今回の読書会の課題図書は斎藤美奈子氏の「文庫解説ワンダーランド」。
文庫本で本文が終わったときに掲載されている「解説」、これに焦点を当てた本です。
そもそも「解説」は本文が終わった後の惰性で読むことが多く、ほとんど気にしていませんでしたし、言葉は悪いですが「おまけ」的な位置づけでもありました。
文庫本は、新刊として発売された後に価格を安くして提供されます。
なのでこの本でも「『解説』という付加価値がつきながら市場で安く提供されるのはいかがなものか、という人もいる」と触れています。
さて、そんなおまけのような存在だった「解説」ですが、実に多種多様でその内容も、言っちゃ悪いですが「玉石混交」であることが、この本を通じて知ることとなりました。

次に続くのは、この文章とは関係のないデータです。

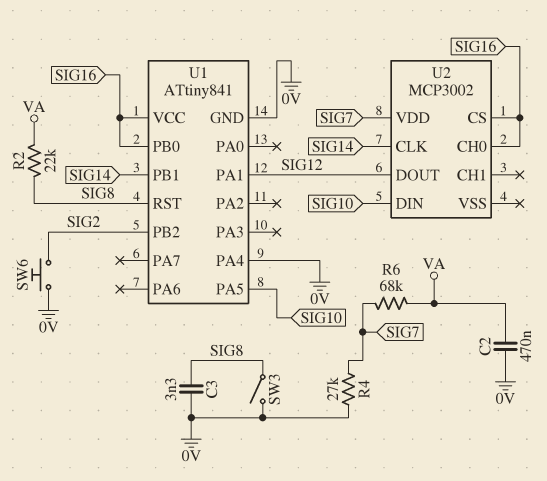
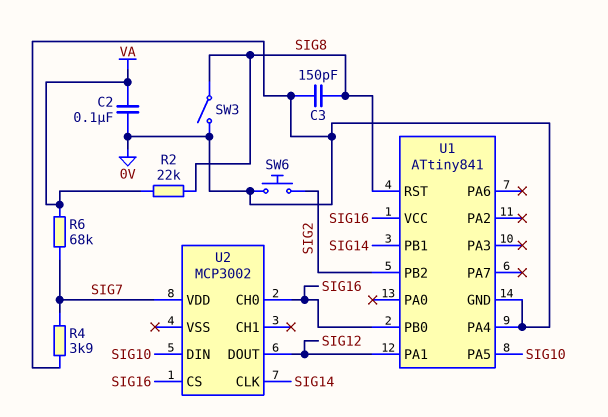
C2: 470nF (0V, VA) -> 100nF (0V, VA)
C3: 3.3nF (0V, SIG8) -> 150pF (0V, SIG8)
R4: 27k (0V, SIG7) -> 3.9k (0V, SIG7)

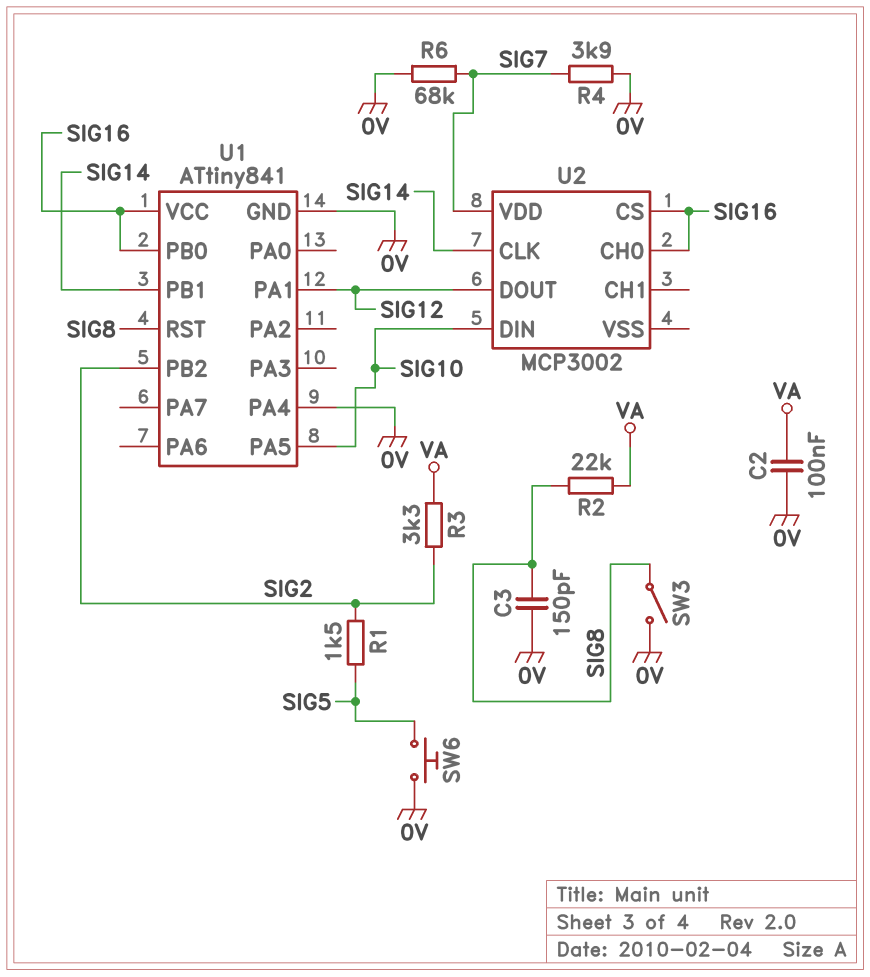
R1: none -> 1.5k (SIG2, SIG5)
R3: none -> 3.3k (SIG2, VA)
R6: 68k (SIG7, VA) -> 68k (0V, SIG7)
SW6: button (0V, SIG2) -> button (0V, SIG5)

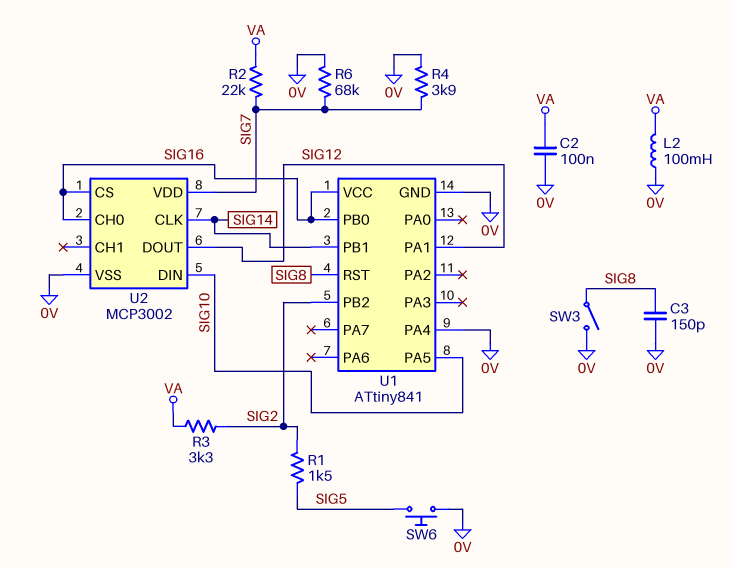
L2: none -> 100mH (0V, VA)
R2: 22k (SIG8, VA) -> 22k (SIG7, VA)
U2 pin VSS: none -> 0V

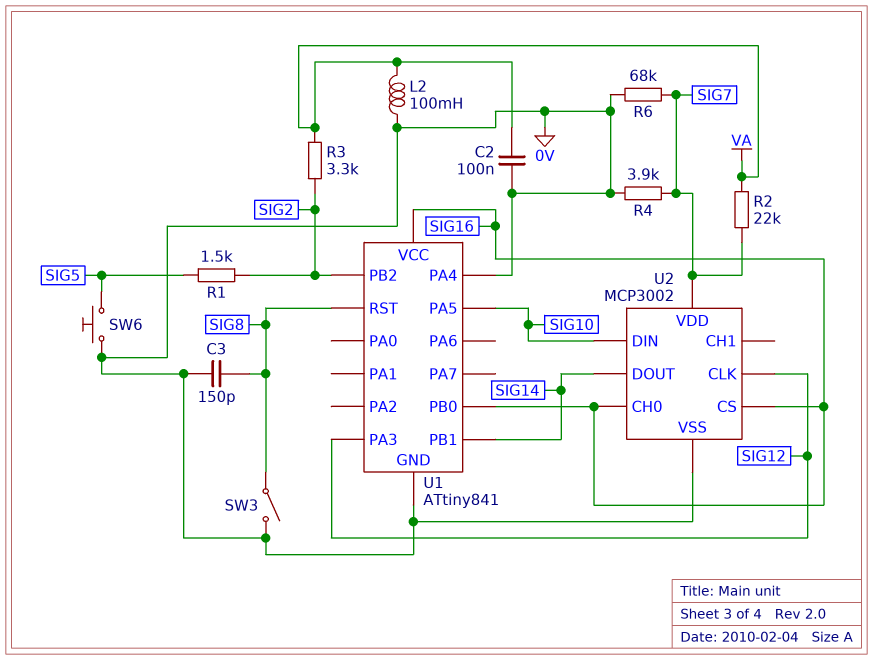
U1 pin PA1: SIG12 -> none
U1 pin PA3: none -> SIG12
U2 pin CLK: SIG14 -> SIG12
U2 pin DOUT: SIG12 -> SIG14

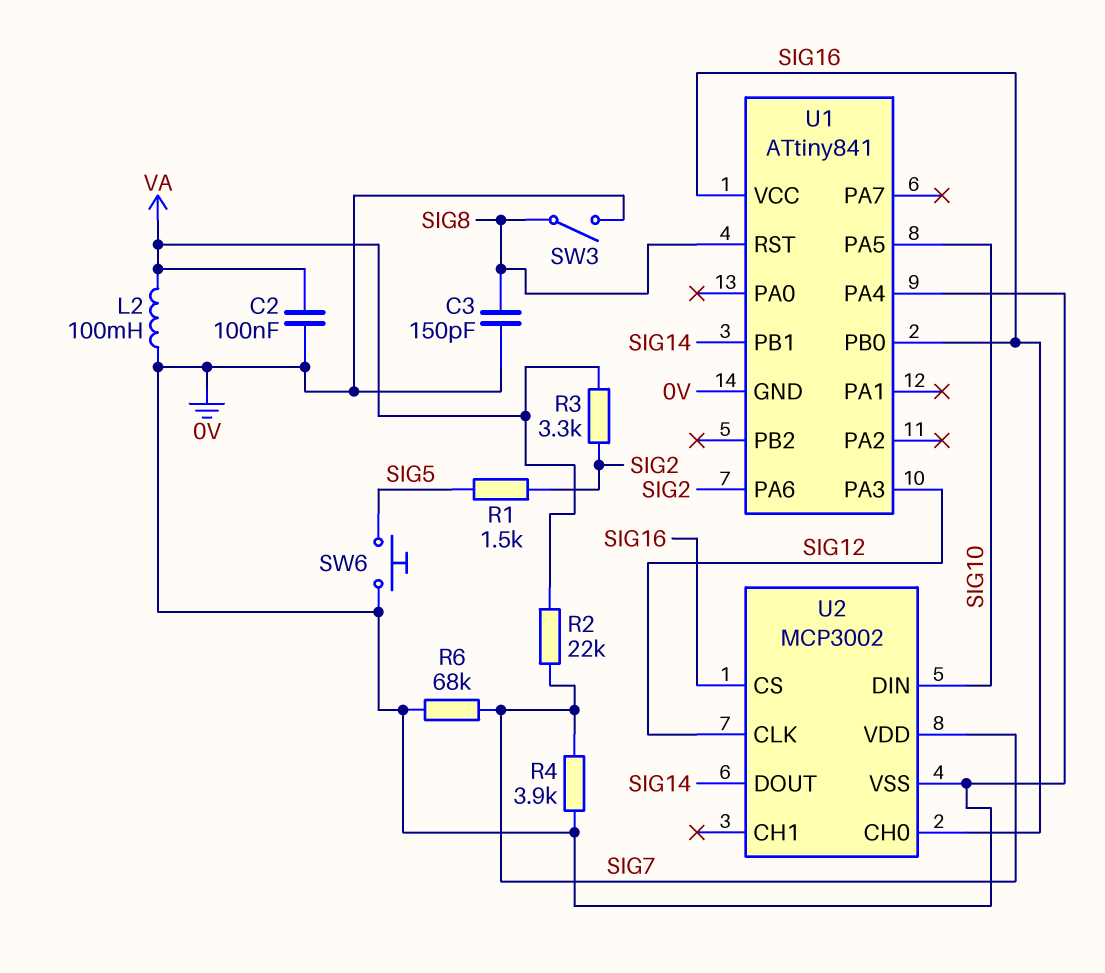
U1 pin PA6: none -> SIG2
U1 pin PB2: SIG2 -> none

仮にもプロとして執筆業をしている面々が「解説」を書いているわけで、そのプロに向かって「玉石」とは大変失礼であることははなはだ承知していますが、この本を読むと「石」はたしかにありそう、と感じます(^^)
作品の時代背景や補足説明が加わった解説らしい解説もあれば、個人的な著者との関係をつらつらと書いているエッセイ的なものもあれば、表向きは作品をたたえつつも、著者への批判的な記述もあったり、推理小説のトリックの甘さをつっこんだり、と、解説のキャラも様々。

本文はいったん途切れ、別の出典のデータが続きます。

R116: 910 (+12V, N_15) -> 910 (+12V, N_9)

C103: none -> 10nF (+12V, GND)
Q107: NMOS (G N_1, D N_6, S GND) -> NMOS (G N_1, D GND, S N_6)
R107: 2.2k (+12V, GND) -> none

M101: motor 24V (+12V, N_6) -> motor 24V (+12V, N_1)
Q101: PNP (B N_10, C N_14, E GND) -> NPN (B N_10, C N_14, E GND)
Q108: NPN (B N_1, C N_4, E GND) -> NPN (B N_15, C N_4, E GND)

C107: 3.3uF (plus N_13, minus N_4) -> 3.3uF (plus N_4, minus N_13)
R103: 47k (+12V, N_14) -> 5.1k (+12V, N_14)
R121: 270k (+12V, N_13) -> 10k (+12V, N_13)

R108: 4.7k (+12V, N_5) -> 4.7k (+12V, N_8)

その解説に対して、この著者斎藤美奈子氏がまた「解説」しているという面白い企画でもあります(^^)
加えて恥ずかしながら、1つの本でも複数の出版社が発行しているものがたくさんあることも知りました^^;;
太宰治「走れメロス」なんて、新潮文庫、集英社文庫、角川文庫、ハルキ文庫、岩波文庫、文春文庫、岩波少年文庫、偕成社文庫、ポプラポケット文庫、講談社青い鳥文庫、角川つばさ文庫などなど・・・
そして出版社が異なると解説者も異なる。
なので、どの解説がどんな視点で書いているかということが比較できます。
この本では40冊前後の文庫本に掲載されている「解説」について「解説」してくれています。
夏目漱石、川端康成といった文豪、サガン、シェークスピアといった海外文学、庄司薫や田中康夫、渡辺淳一といった一時期流行ったもの、松本清張や赤川次郎といった推理モノなど、その範囲はとても広く、著者の読書愛もなんか伝わってきます。
著者の表現も読者に語りかけるような口語調で、あたかも斎藤美奈子氏と対談しているような感覚で本を読んでいる気がします。
ここはさすがプロの書き手ですね(^^)
おまけのようについている文庫本の「解説」ですが、それ自体も味わうことによって、1冊の文庫本をもっと楽しめるお得がありますよ、そんな紹介をしてくれている本です。